A standard feature of all 3D scene editors are object transform manipulation tools, i.e. translate, rotate and scale. Whilst there are articles that describe the behavior I couldn’t find a specific article on the implementation details so thought I’d write up the algorithm I use.
The steps for the translation tool are as follows:
- Axis selection
- Movement plane selection
- Ray / movement plane intersection
- Move the objects
- Obtain a list of visible objects (i.e. objects that have survived frustum and occlusion culling)
- Next, with the perspective and view transforms applied I un-project the mouse position at the near and far clip planes to obtain a line segment that originates at the camera’s position and terminates at the far clip plane, we’ll call this the pick ray (even though it’s a line segment)
- For each selected object cycle through each of its axis, form a bounding box that bounds the axis line (the length of the axis line is equal to the object bounding sphere’s diameter)
- Perform a line / box intersection test between the pick ray and axis bounding box, this results in an intersection point. NB. For this test you can either translate the pick ray into object’s local coordinate system by multiplying it by the object’s inverse local-to-world transform or transform the axis bounding box into the world coordinate system by multiplying it by the object’s transform
- Calculate the distance between the intersection point (in world coordinates) and the camera’s position
- The intersection that is closest to the camera wins giving us both our object and selected axis
Movement Plane selection
Now we have our picked object and selected axis we can select an appropriate plane to ground the object movement.
- We consider just 3 planes, i.e. the XY, XZ and YZ planes. The object’s bounding sphere origin will be coplanar with these three planes or in other words, the plane distance from the object’s local coordinate system will be zero
- An axis lies on 2 of the 3 planes, so the X axis lies on the XY and XZ planes, the Y axis on the XY and YZ and the Z on the XZ and ZY
- We take the two planes on which our axis line sits
- I then translate these 2 planes (under consideration) into the world coordinate system (by multiplying each plane’s normal by the object’s local-to-world transform, setting the w component to zero as we don’t want to translate the normal as it’s a vector not a point) and setting the plane’s distance to be the dot product of the plane’s normal and the object’s bounding sphere’s center (expressed in world coordinates)

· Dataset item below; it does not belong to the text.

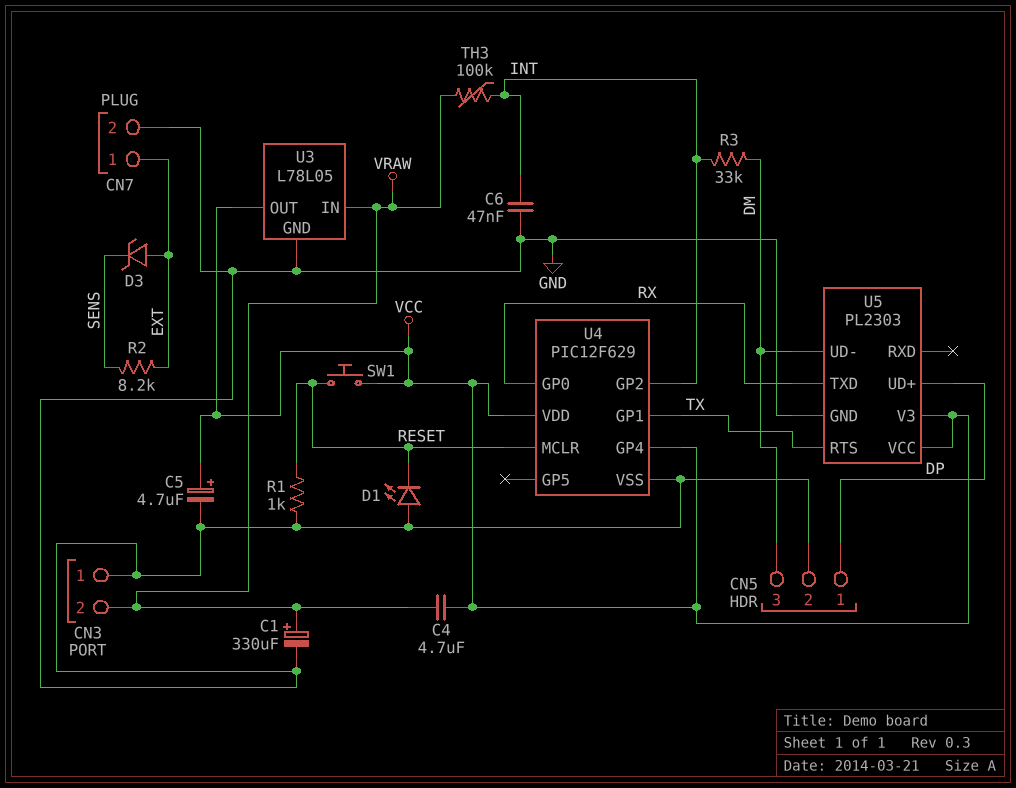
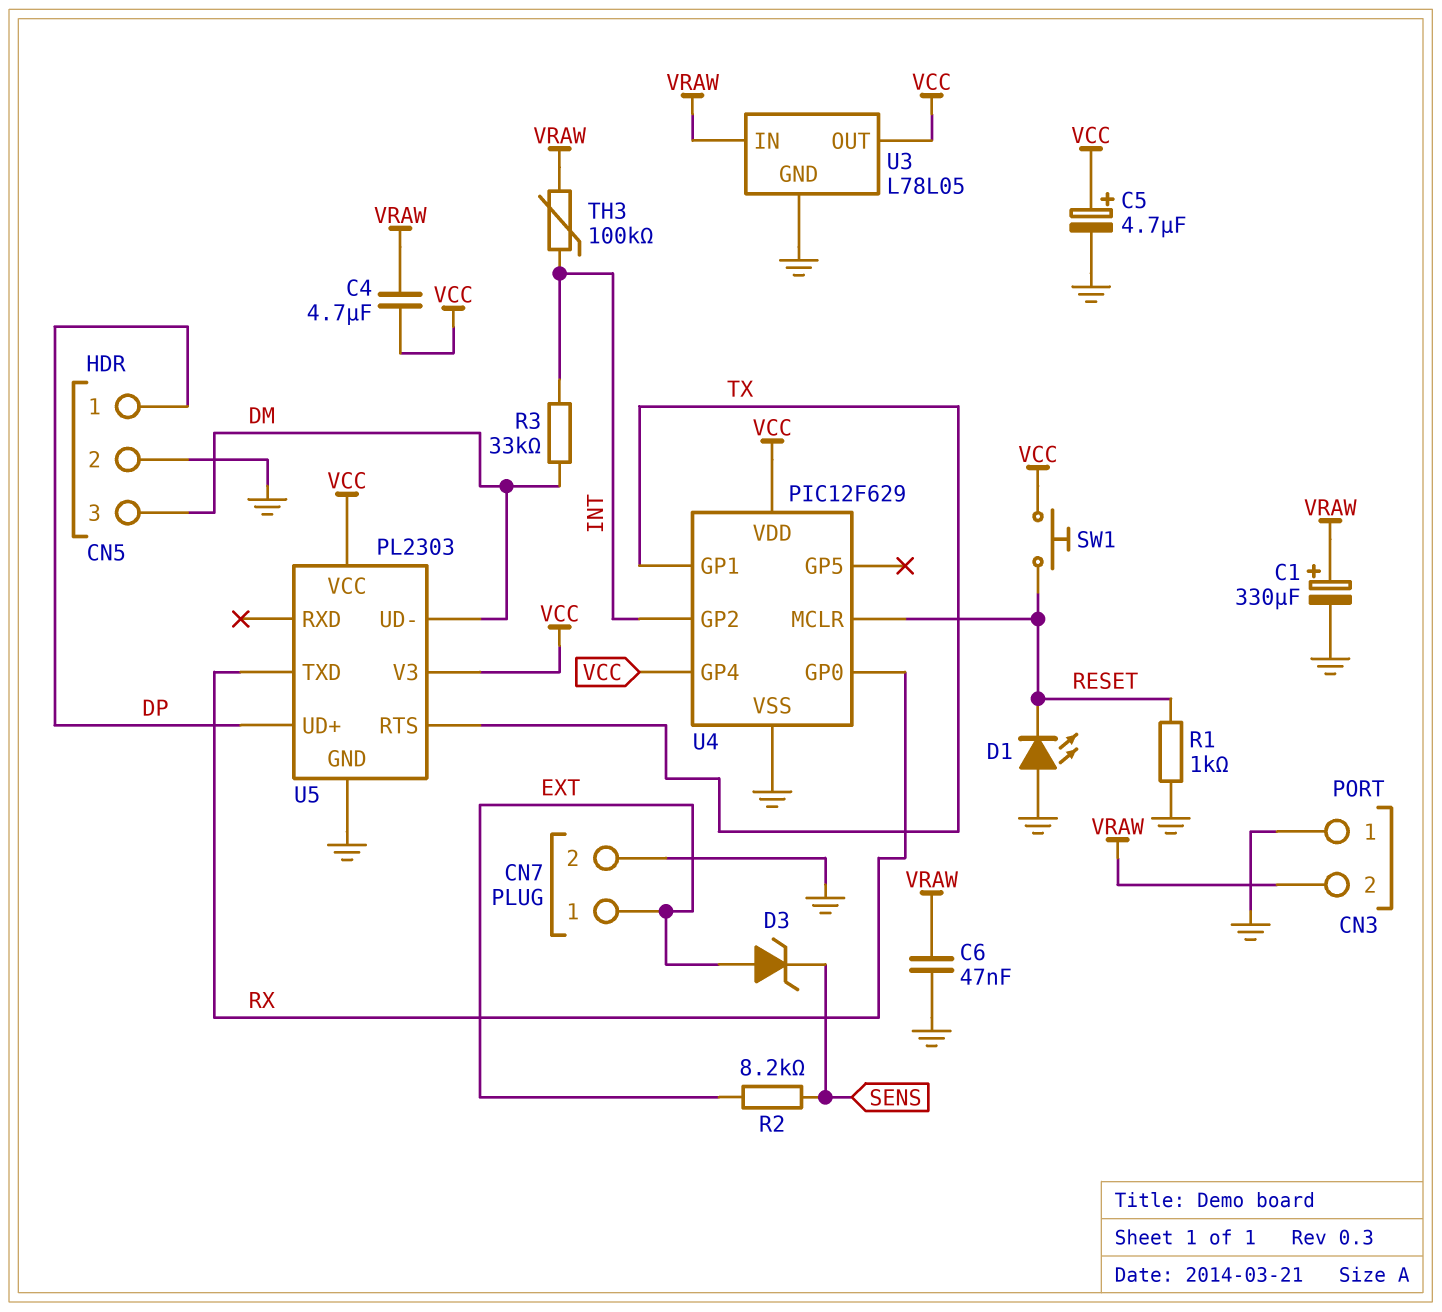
C6: 47nF (GND, INT) -> 47nF (GND, VRAW)

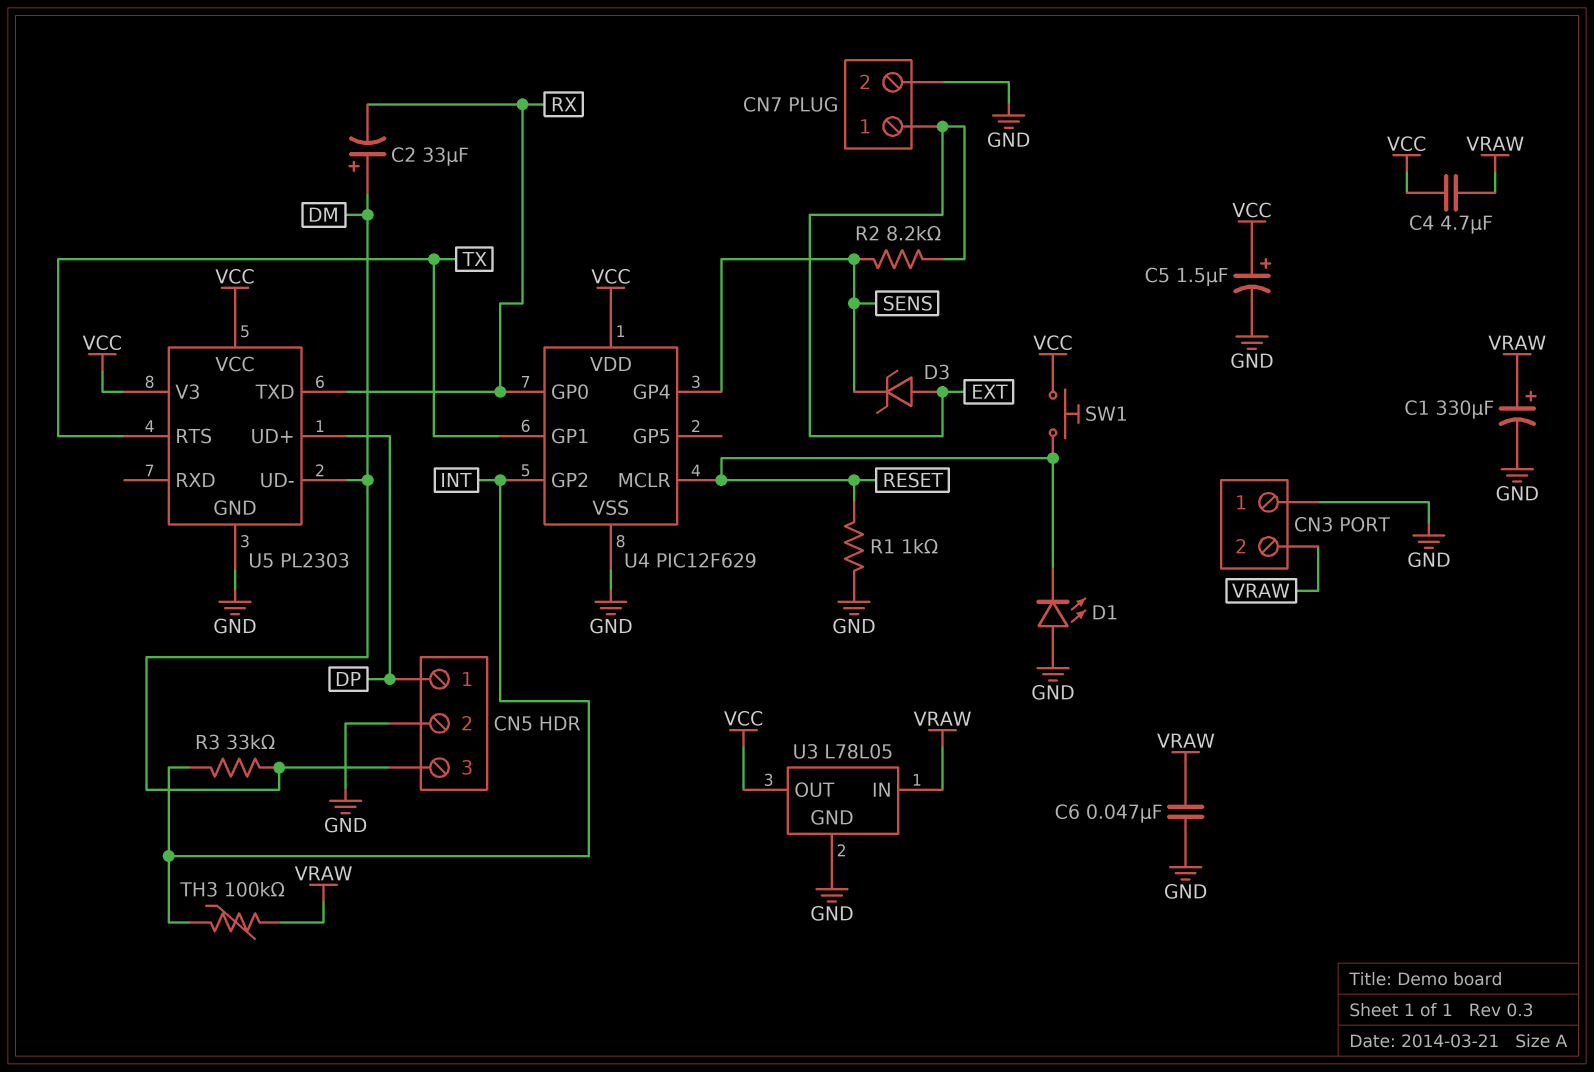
C2: none -> 33uF (plus DM, minus RX)
C5: 4.7uF (plus VCC, minus GND) -> 1.5uF (plus VCC, minus GND)
U4 pin GP4: VCC -> SENS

- To decide which plane to use we need to select the most visible plane. To do this calculate the angle between the normalised pick ray and plane normal for each of the 2 planes selecting the plane that subtends the greatest angle when subtracted from pi / 2 (as and angle of 90 degrees indicates that the pick ray lies on the plane and so isn’t a good candidate for intersection testing below).
Pick ray / movement plane intersection
We now have our object, constraint axis and movement plane so now we can move the object.
- Perform a intersection test using our pick ray and movement plane, assuming you are in world coordinates this is going to be used to determine the movement delta to be applied
- Calculate the movement delta by subtracting the previous intersection point (from a previous frame) with this frame’s intersection point
- Constrain the delta to the movement axis. To obtain the constraining axis basis vector I multiply the vector again by the object’s inverse local-to-world transform (again with w = 0 as the axis is a vector) and then multiply the delta by the vector
- Move the objects by adding the delta to their positions
There are alternatives for each of the above steps. For instance, for the initial object / axis selection we could have performed this test in screen space by drawing the object’s axis boxes in a unique color. We can then obtain the color under the mouse cursor and use that to index into an array to obtain the selected object.